Neurology & Pain Management Coding Alert

Neurology & Pain Management Coding:

Code Every Service on This Headache Encounter

Question: The pain management (PM) specialist sees a new patient suffering from “horrible” headaches. The provider performs a history and exam, which includes the following findings: the pain always seems to start in the neck and radiate to the rest of the head; the pain is always on the right side of the patient’s head; they suffer from neck stiffness; and they suffer from occasional dizziness and nausea. The PM specialist orders an MRI of the cervical spine with contrast, then diagnoses the patient with a cervicogenic headache. Can I report an evaluation and management (E/M) service in addition to the MRI?

Idaho Subscriber

Answer: Yes, you absolutely can report a separate office/outpatient E/M from the 99202 (Office or other outpatient visit for the evaluation and management of a new patient, which requires a medically appropriate history and/or examination and straightforward medical decision making. When using total time on the date of the encounter for code selection, 15 minutes must be met or exceeded.) through 99205 (Office or other outpatient visit for the evaluation and management of a new patient, which requires a medically appropriate history and/or examination and high level of medical decision making. When using total time on the date of the encounter for code selection, 60 minutes must be met or exceeded.) code set. The PM specialist performed a history and exam, along with medical decision making (MDM), which led them to order the MRI. That’s enough for a separate E/M code.
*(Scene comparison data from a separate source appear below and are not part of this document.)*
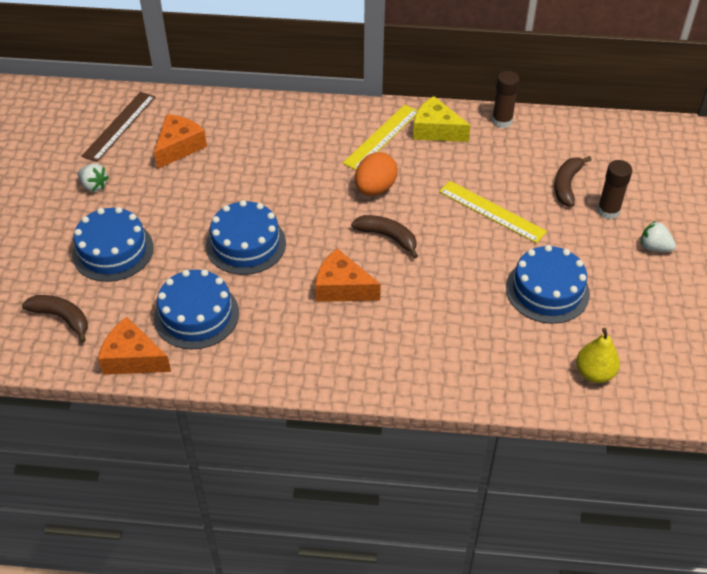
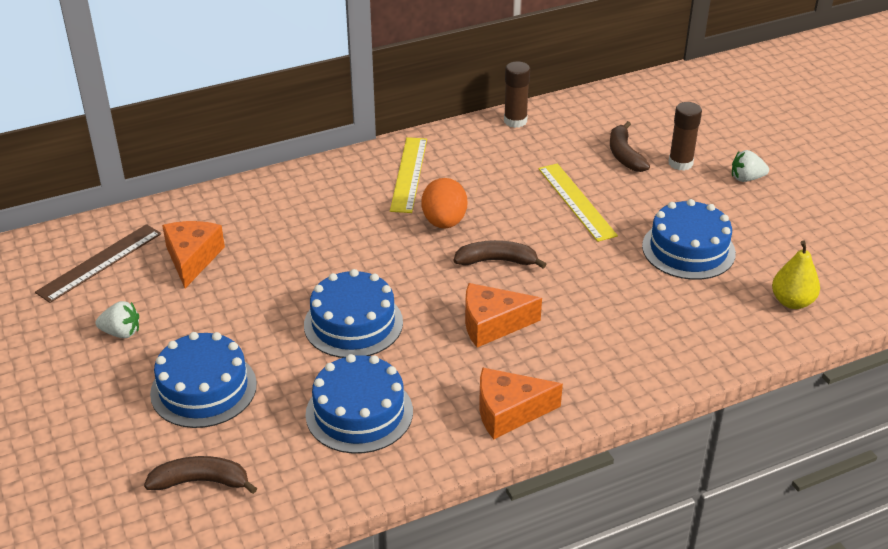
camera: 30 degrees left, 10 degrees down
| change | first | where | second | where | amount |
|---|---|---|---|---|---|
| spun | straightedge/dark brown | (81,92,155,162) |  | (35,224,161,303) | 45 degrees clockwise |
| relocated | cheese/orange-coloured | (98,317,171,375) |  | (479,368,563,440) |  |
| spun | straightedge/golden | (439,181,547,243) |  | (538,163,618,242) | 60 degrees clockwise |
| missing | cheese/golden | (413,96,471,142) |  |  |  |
Do this: Find out the level of MDM the PM specialist performed during the E/M, as well as the total E/M encounter time. That should give you all the information you need to select the appropriate new patient E/M code.

First, report 72142 (Magnetic resonance (eg, proton) imaging, spinal canal and contents, cervical; with contrast material(s)) for the MRI. Then you’ll report an appropriate E/M code with modifier 25 (Significant, separately identifiable evaluation and management service by the same physician or other qualified health care professional on the same day of the procedure or other service) appended to show that the E/M service and the MRI were significant and separately identifiable. Remember to append G44.86 (Cervicogenic headache) to both codes to represent the patient’s headache.